Когда они подошли к камышам, им навстречу вышли Тяжеловес и Черномазый. Ничего не сказав, они присоединились к остальным, и так, в молчании, арестованный и конвоиры прошли всю дорогу до Сайта- Мария де Ньевы. В хижинах, расплывавшихся в темноте, на их пути слышалось шушуканье, и люди, стоявшие между капиронами и у свай, провожали их взглядами. Но никто не подошел к ним и ничего не спросил. Когда они поравнялись с пристанью, у них за спиной послышался топот босых ног — это Лалита, господин сержант, сейчас она накинется на них. Но она, запыхавшись, прошла между жандармами и лишь на несколько секунд задержалась возле лоцмана Ньевеса — они забыли про еду, Адриан. Отдав ему узелок, она убежала, и через минуту шаги ее затихли. Только когда они уже подходили к участку, вдали, как крик филина, прозвучал скорбный стон.
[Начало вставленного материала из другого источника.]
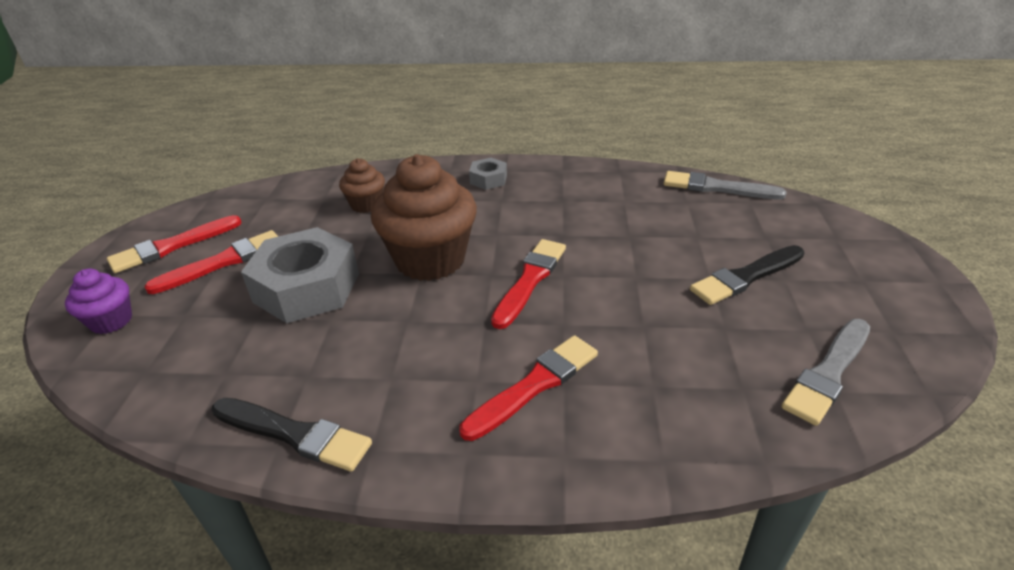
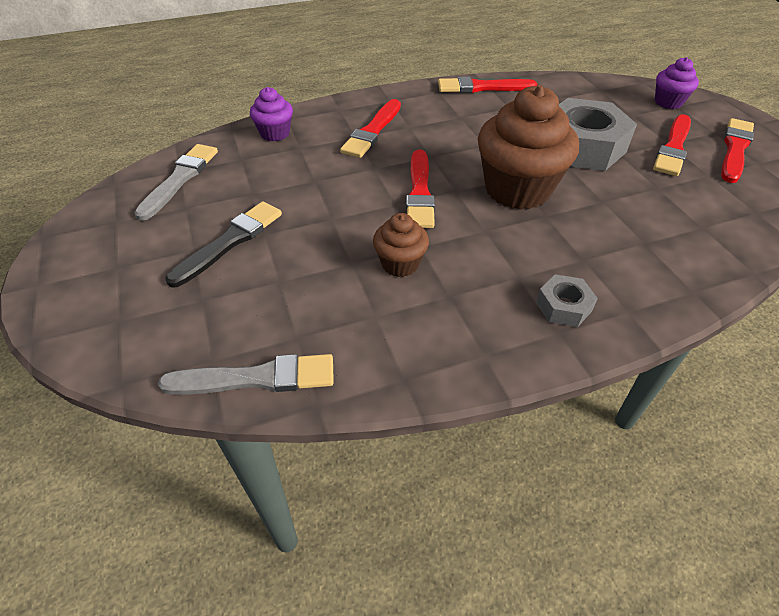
camera: 155 degrees right, 10 degrees up
(294, 434) = (482, 87): black brush -> red brush
(366, 204) = (649, 230): brown cupcake -> brown cupcake (400, 264)
(687, 426) = (275, 133): none -> purple cupcake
— Что я тебе говорил, Черномазый? — сказал Тяжеловес. — Она еще ничего, ядреная бабенка. Лучше любой чунчи.
— У тебя одно на уме, — сказал Черномазый. — Ну и зануда ты, Тяжеловес.
— Если будет хорошая погода, завтра к вечеру, Фусия, — сказал Акилино. — Сперва я пойду один разузнать, как и что. Там есть одно местечко, где ты можешь подождать меня, спрятавшись в лодке.
— А если они не согласятся, старик? — сказал Фусия. — Что я буду делать, что со мной станется, Акилино?
— Не загадывай наперед, — сказал Акилино. — Если я найду того человека, которого я знаю, он нам поможет. И кроме того, с деньгами все можно уладить.
— Ты отдашь им все деньги? — сказал Фусия. — Не будь дураком, старик. Оставь себе кое-что, пригодится для торговли.
— Не хочу я твоих денег, — сказал Акилино. — Как обделаю это дело, вернусь в Икитос за товаром и поторгую малость, а когда все продам, приеду в Сан-Пабло навестить тебя.
— Почему ты со мной не разговариваешь? — сказала Лалита. — Я, что ли, съела консервы? Все тебе отдала. Не моя вина, что они кончились.
— Не хочется мне с тобой разговаривать, — сказал Фусия. — И есть не хочется. Перестань приставать и позови ачуалок.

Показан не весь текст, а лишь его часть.